URN Naming
A message’s identity travels in the envelope’s job field
as a URN (Uniform Resource Name). The URN is the only thing a consumer uses to
decide which handler runs. Because it is a plain, stable string under the
application’s control — never a class name — a Go or Python consumer can route on it
without sharing any type with the producer, and the producing class can be renamed or
moved freely without breaking any consumer.
Format
urn:babel:<bounded-context>:<event-or-command>
| Segment | Meaning | Rules |
|---|---|---|
urn | Literal URN scheme prefix (RFC 8141). | Fixed. |
babel | Namespace identifier for the BabelQueue ecosystem. | Fixed. |
<bounded-context> | The domain/service area that owns the message. | lowercase, [a-z0-9-]. |
<event-or-command> | What happened (event, past tense) or what to do (command, imperative). | lowercase, dot-separated sub-parts allowed. |
Examples
urn:babel:orders:created
urn:babel:orders:invoice.requested
urn:babel:billing:payment.captured
urn:babel:media:thumbnail.generate
urn:babel:notifications:email.welcome.send
This convention is recommended, not enforced by the libraries (to preserve flexibility), but teams SHOULD treat it as mandatory in their own projects.
Rules
- Non-empty. An empty URN is a fatal producer error.
- Stable across deployments. A URN is a public contract; once published and consumed by another service, treat it as immutable. To change identity, introduce a new URN and migrate.

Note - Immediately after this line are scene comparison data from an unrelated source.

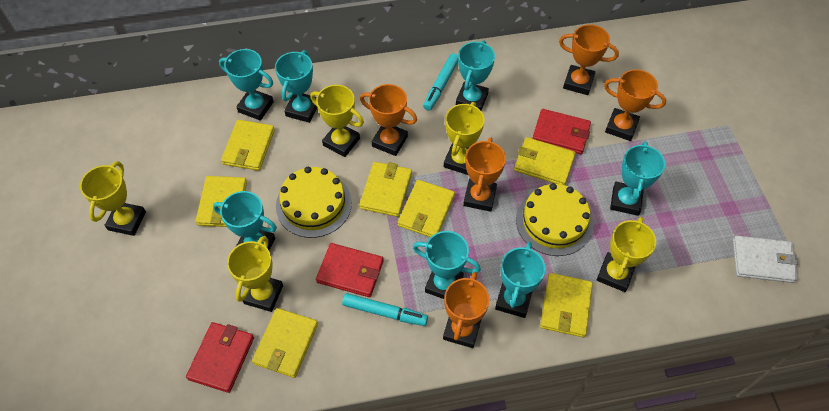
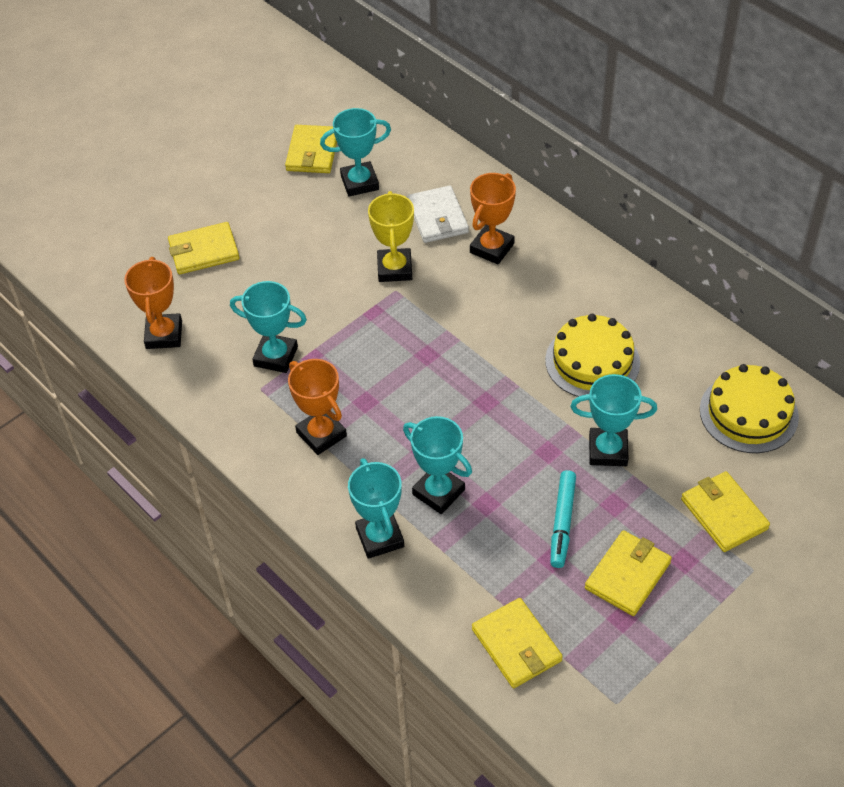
orange trophy: 5 -> 3
red wallet: 3 -> 0
turquoise marker: 2 -> 1
turquoise trophy: 7 -> 5
yellow trophy: 5 -> 1
yellow wallet: 7 -> 5

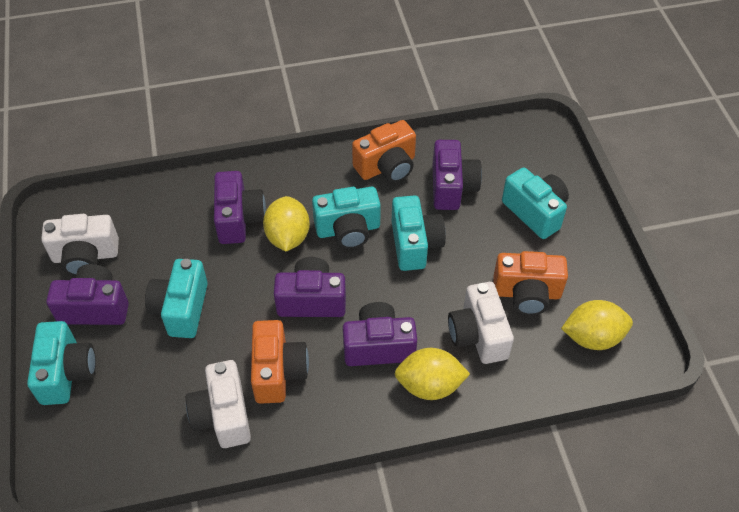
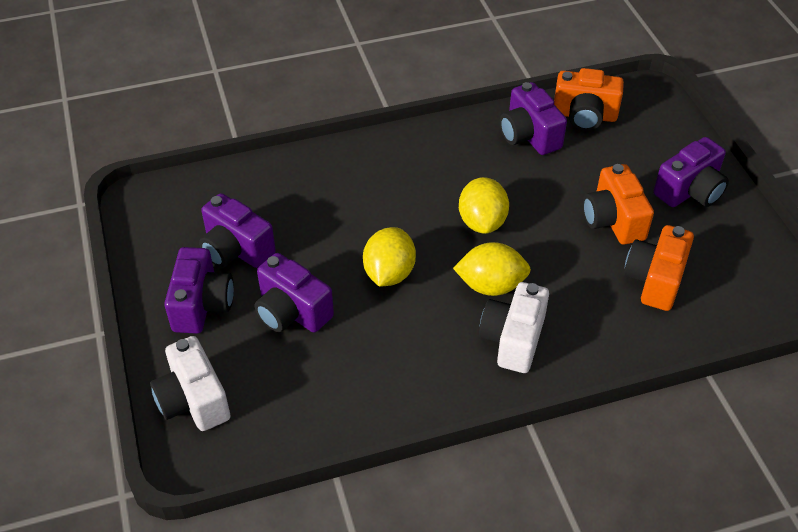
turquoise camera: 5 -> 0
white camera: 3 -> 2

- Unique per message type. One URN ↔ one logical message/handler.
- Never a class name.
App\Jobs\ProcessOrdermust never appear on the wire. - Lowercase & ASCII. Use
[a-z0-9:._-]. No spaces, no uppercase, no unicode. - No payload in the URN. Identifiers like
order_idbelong indata.urn:babel:orders:created✅ —urn:babel:orders:1042❌.
Events vs commands
| Kind | Tense/mood | Example | Semantics |
|---|---|---|---|
| Event | past tense | urn:babel:orders:created | Something happened; zero-to-many consumers may react. |
| Command | imperative | urn:babel:media:thumbnail.generate | A request to do something; typically one handler. |
Prefer events for decoupled, fan-out flows; use commands for directed work.
Mapping URNs to handlers
The wire identity is decoupled from code: each consuming service maps URNs to its own
handler types, in whatever registry that language/framework uses. For example, in
Laravel this lives in config/babelqueue.php:
'handlers' => [
'urn:babel:orders:created' => \App\Consumers\OnOrderCreated::class,
'urn:babel:orders:invoice.requested' => \App\Consumers\GenerateInvoice::class,
],
The same URN routed in Go, Python, Node, Java or .NET maps to that language’s handler registry. See the consumer rules.
Versioning a message identity
When a message’s data shape changes incompatibly, do not silently reinterpret
the old URN. In order of preference:
- Additive change (new optional field): keep the URN; no version change.
- Breaking change: mint a new URN with a version suffix and run both during
migration, e.g.
urn:babel:orders:created→urn:babel:orders:created.v2. - Decommission the old URN only after all producers/consumers have migrated.
URN-level versioning is independent of the envelope’s meta.schema_version (which
versions the envelope, not the payload of a specific URN).
Registry (recommended practice)
Teams SHOULD keep a checked-in registry of every URN they own — its data shape,
owning context, producers, and consumers — so the cross-service contract is
discoverable. A per-URN JSON Schema for data is encouraged. This registry is
project-specific and lives in your own apps, not in the BabelQueue libraries.